С ее точки зрения женщина, родившая ребенка, не имела на него никаких прав, кроме права выкормить младенца. Но, во-первых, у эльфов все иначе, а во-вторых, отца у Йорика действительно нет. Ведь нельзя считать отцом того, кто даже не знает о твоем существовании. Тем более, нельзя считать отцом того, кто, зная о тебе, нисколько тобой не интересуется. Знал ли тот шаман, не успевший принести эльфийку в жертву Темному богу, но успевший изнасиловать ее прямо на капище, знал ли он о том, что зачал новую жизнь? Эльфы и орки, они устроены так, что могут в процессе любовного акта, зачать ребенка случайно. Случайно! Удивительные создания. Поэтому они не понимают, что ребенок – это величайшее сокровище, драгоценность, самое важное, что только может быть в жизни. Еще бы, когда дети, можно сказать, случаются сами собой…
– Да, – сказала она, – да, наверное, я как раз о ней и спрашивала.
Йорик долго молчал, прежде чем ответить. Думал, что сказать, или, может быть, думал, как сказать?
– Тебе ведь недостаточно просто услышать, "нет"? – уточнил он.
– Точно так же, мне недостаточно просто услышать "да", – кивнула Тресса, – и то и другое будет неправдой.
– Когда-нибудь, – он снова потянулся к ней, вынуждая забыть на время обо всех вопросах, – когда-нибудь я расскажу. Ты тоже многое откладываешь на "потом". Значит, какое-то "потом" у нас все-таки будет, верно?

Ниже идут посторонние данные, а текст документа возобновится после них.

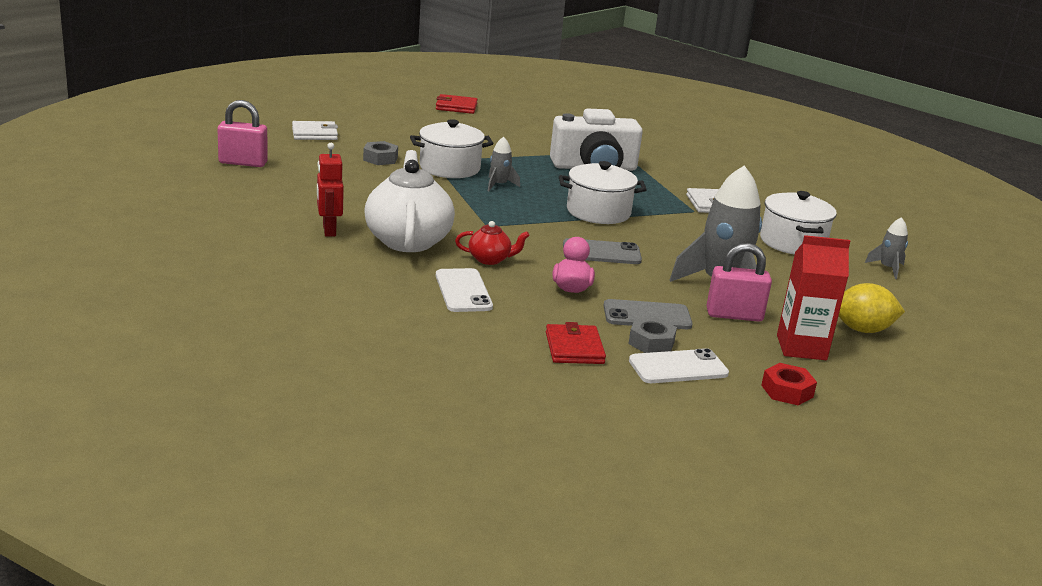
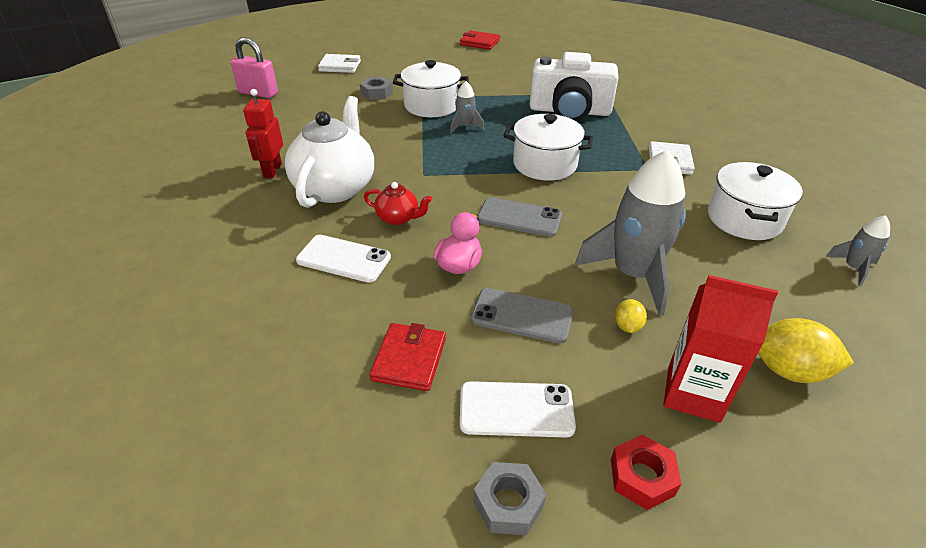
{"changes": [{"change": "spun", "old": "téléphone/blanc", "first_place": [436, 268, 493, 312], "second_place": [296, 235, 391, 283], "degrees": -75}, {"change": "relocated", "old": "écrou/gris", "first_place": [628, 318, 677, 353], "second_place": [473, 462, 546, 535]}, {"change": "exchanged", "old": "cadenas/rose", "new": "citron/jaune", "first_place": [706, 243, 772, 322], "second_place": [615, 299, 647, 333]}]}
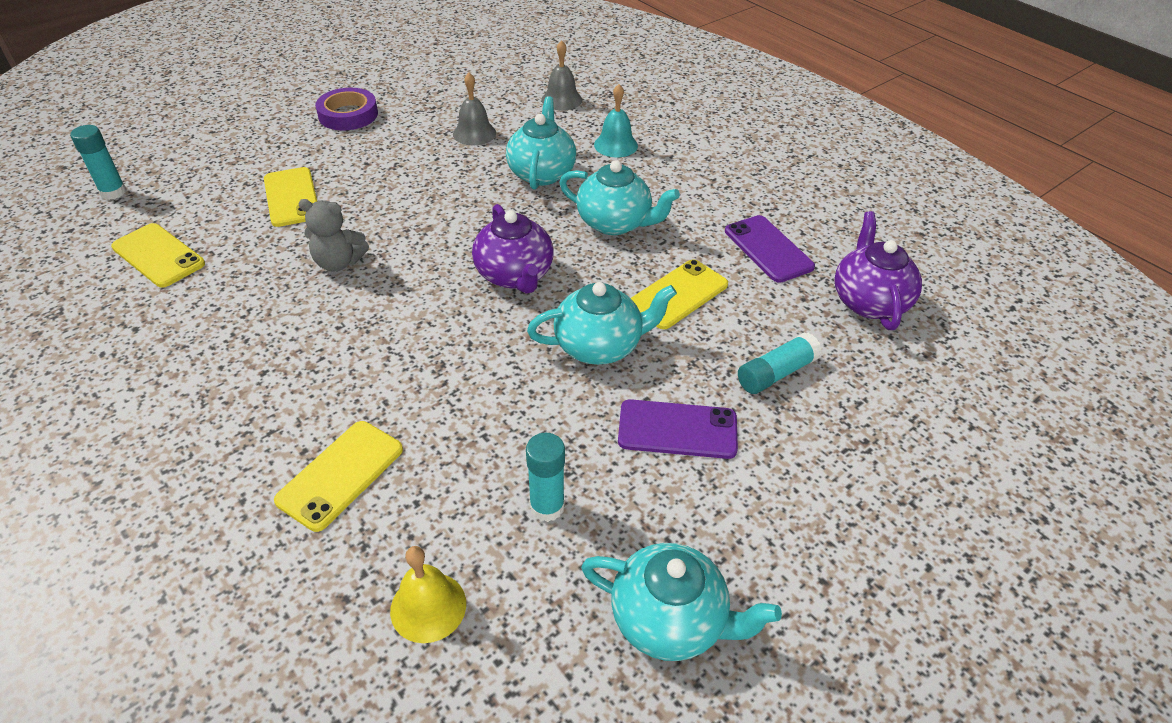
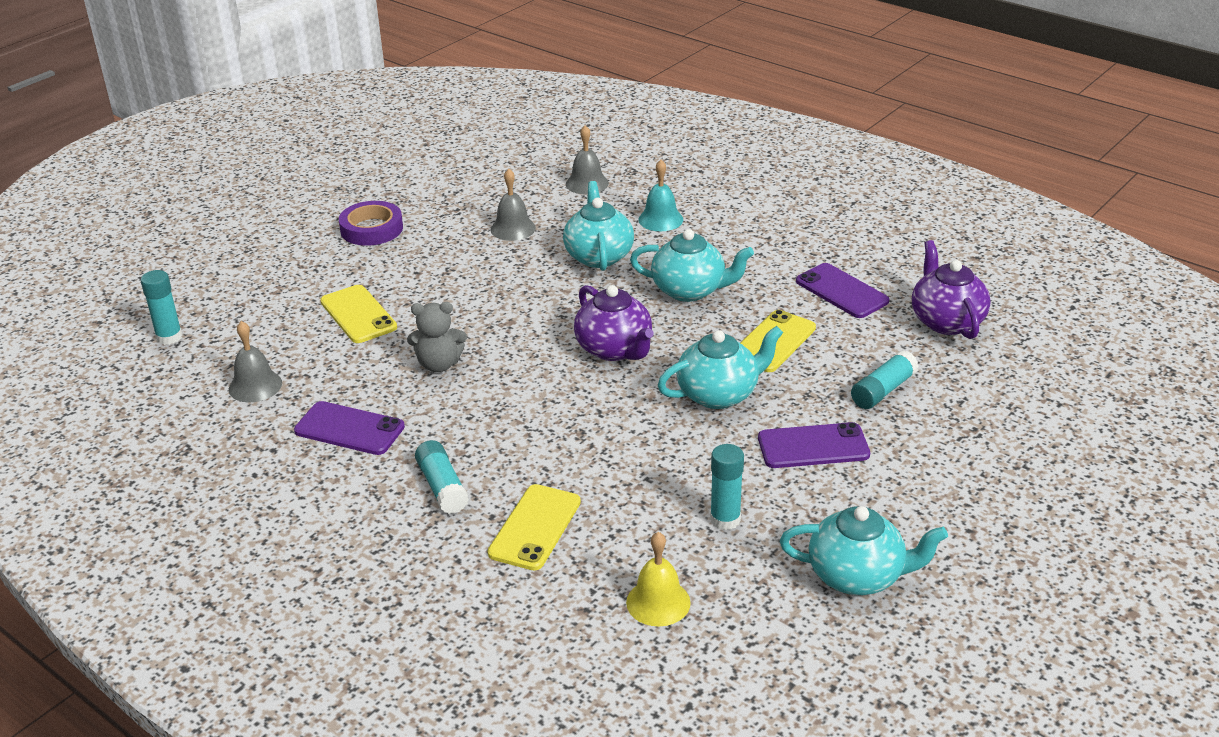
{"changes": [{"change": "exchanged", "old": "téléphone/jaune", "new": "cloche/gris", "first_place": [111, 223, 205, 288], "second_place": [229, 321, 282, 402]}, {"change": "appeared", "new": "téléphone/violet", "second_place": [294, 401, 405, 455]}, {"change": "appeared", "new": "bâton de colle/turquoise", "second_place": [415, 440, 469, 514]}]}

– Ас т’кэллах, – шепнула она, в ответ на вспышку янтарного пламени, – т’кэллах, Йорик. Оре ас т’кэллах… Сейчас ей хотелось, чтобы он не услышал интонационных тонкостей, сейчас ей самой не хотелось их слышать.
Я люблю тебя, ночь, за сверкнувший клинок,
И за кровь, захлестнувшую землю,
За разбитое солнце, за то, что твой рок…
Это смерть. Повторенье. И с неба на землю.

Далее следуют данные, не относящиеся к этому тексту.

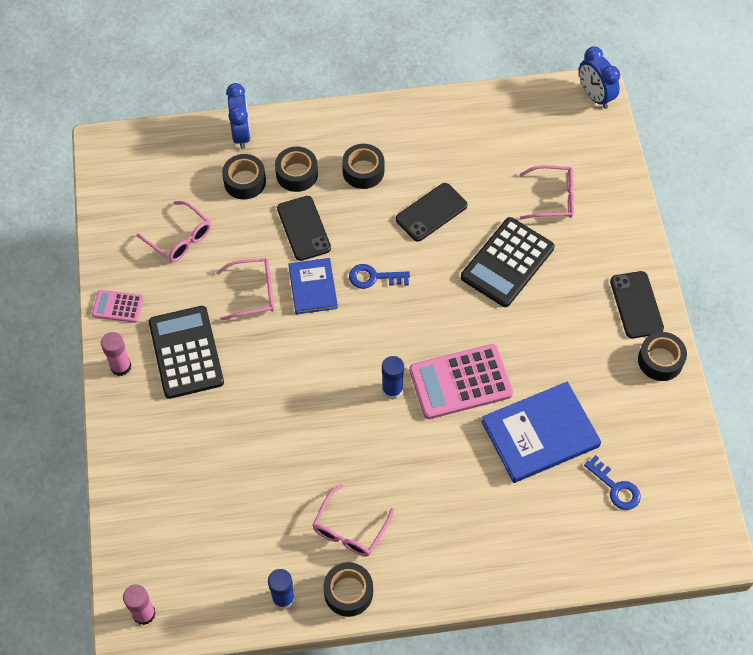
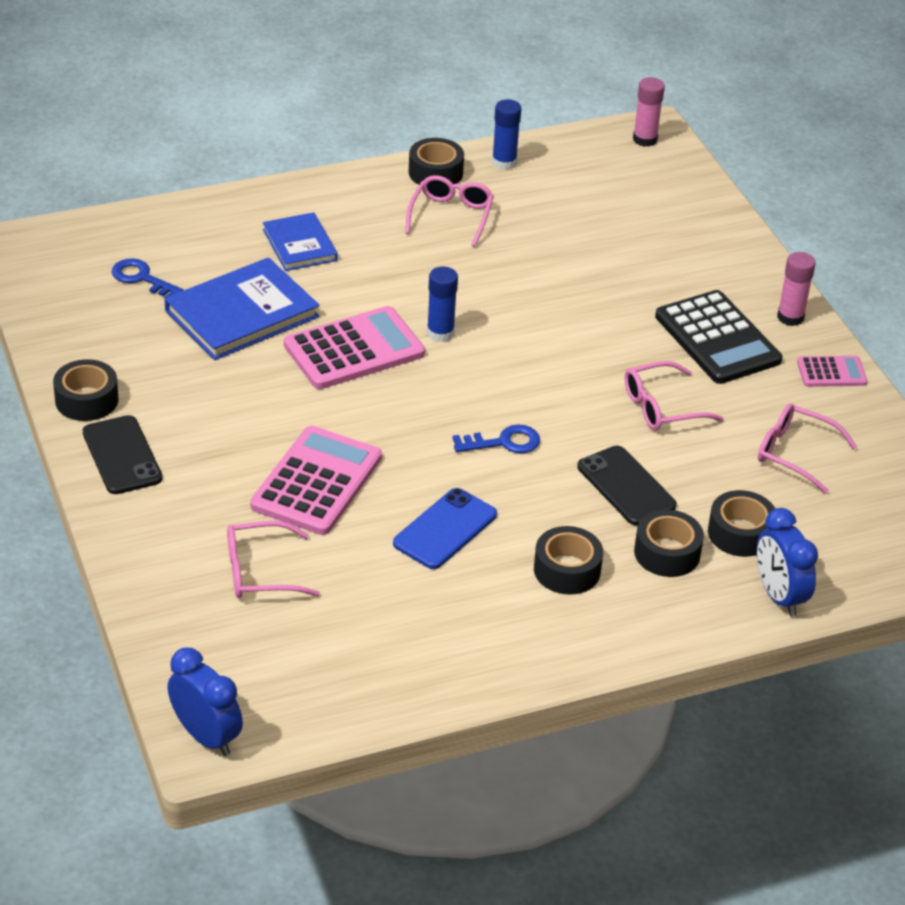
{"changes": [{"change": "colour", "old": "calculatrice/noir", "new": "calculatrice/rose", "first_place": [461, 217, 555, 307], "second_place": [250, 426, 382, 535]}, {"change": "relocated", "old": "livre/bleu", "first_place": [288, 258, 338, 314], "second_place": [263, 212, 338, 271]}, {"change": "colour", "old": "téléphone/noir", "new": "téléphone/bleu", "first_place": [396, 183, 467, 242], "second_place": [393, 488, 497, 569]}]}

Я люблю тебя, ночь. И страдание глаз,
И последние стоны покрышек по крови.
Я люблю тебя. Только слова не для нас,
И не нам развлекаться любовью.
Утро началось с шума дождя за окном, с ровного, монотонного шелеста, который, говорят, усыпляет и нагоняет зевоту. На людей. И на орков, оказывается, тоже. А вот шефанго наоборот бодрит. Во всяком случае, когда Йорик проснулся, Тресса уже стояла перед высоким, от пола до потолка, зеркалом и расчесывала волосы.
Она изменилась за тридцать лет, из худой, похожей на колючую веточку девчонки превратилась в стройную девушку. Высокую, как все Фоксы, и как все Фоксы, светлокожую. Очень женственную. В ней, наконец-то, появились нежность и мягкость, которых так недоставало Эфе, и уже можно было представить, какой она станет, когда повзрослеет. Через каких-нибудь пятьсот навигаций Тресса де Фокс превратится в хрупкое и нежное создание, ледяную красавицу, совершенную и отточенно-изящную как снежинка, как прозрачный кристаллик льда. Впрочем, Йорик-то уже успел убедиться, что под новым обликом Трессы скрывается прежний характер, острый как бритва, и жесткий, как кремень. Да и то сказать, кому здесь, кроме него, могла показаться хрупкой и нежной девушка с лицом голодного демона, когтями длиной в полпальца, и обвившейся вокруг бедра, зеленой змеюкой?